Summers in the South are hot, and highs are regularly in the 90s. After just an hour and a half in the sun, the temperature of a car is, on average, 48 degrees hotter than the outside temperature. So, on a 95-degree day, your car will be 143 degrees. How can you prevent your car’s interior from being so sweltering? Take a look at these tips to keep your car cool and to prevent your air conditioning from working overtime when you do step inside your summertime vehicle.
- Consider a windshield shade. A reflective protector for your front windshield can keep your car nearly 40-degrees cooler, according to AutoAnything.com. Since central North Carolina has an extended summer season and hot temperatures most months of the year, you may want to invest in a custom windshield shade, crafted to fit your Impala, Volt, Equinox, or Colorado.
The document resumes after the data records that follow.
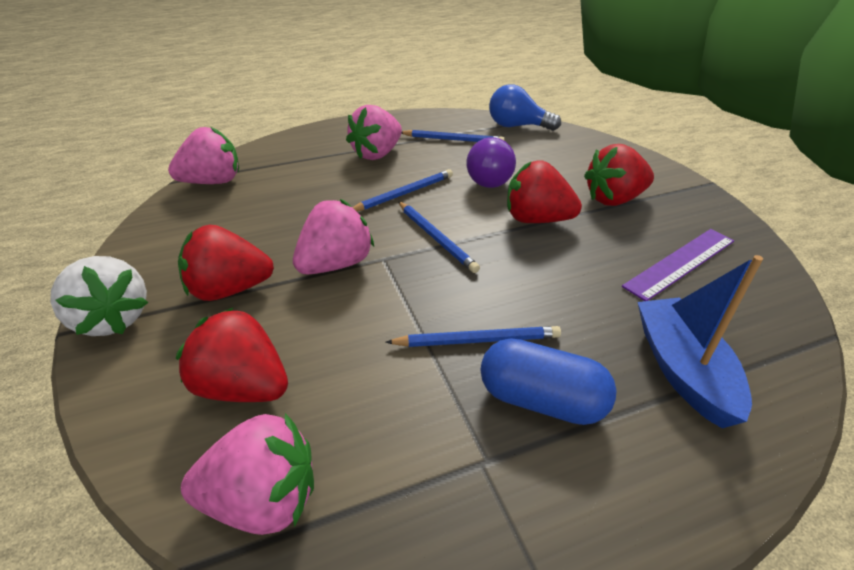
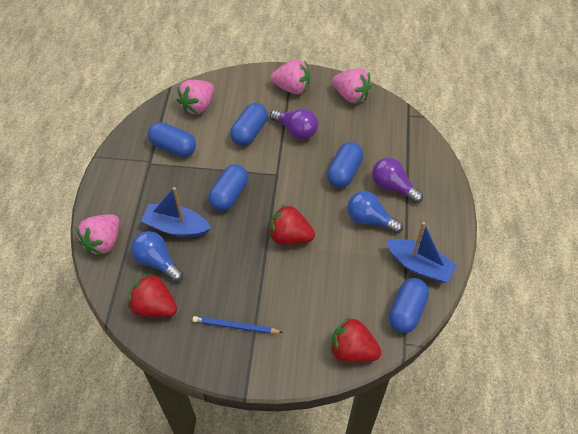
blue boat: 1 -> 2
blue capsule: 1 -> 5
blue light bulb: 1 -> 2
blue pencil: 4 -> 1
purple light bulb: 1 -> 2
purple ruler: 1 -> 0
red strawberry: 4 -> 3
white strawberry: 1 -> 0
- Follow the Sun’s Position. If you do have a windshield shade, it’s best to park facing the sun so that the shade can reflect the majority of the rays. If you don’t have a shade, park with the sun at your car’s bumper to avoid the steering wheel and driver’s seat from becoming so hot. Moving your car throughout the day to avoid direct sunlight can also help to keep the interior cool.
- Opt for Shade. In any parking situation, it’s best to opt for a shady spot, even if you have to walk farther to reach your destination.
- Crack the Windows. A car sitting in the sun essentially becomes a greenhouse, trapping heat inside the small cab. Cracking windows can prevent heat from building up by allowing some hot air to escape.
- Upgrade to ventilated seats. Many cars and trucks, like the Silverado, come equipped with ventilated seats to keep drivers and passengers from sustaining burns on hot leather.
These simple steps can keep your car cooler and your daily commute much more comfortable. When you do hop into a hot vehicle, roll the windows down and turn on the lower AC vents (at your feet) to drive heat up and out of the car for a quick cool down. Or, opt for remote start and get the AC going before you even approach the vehicle.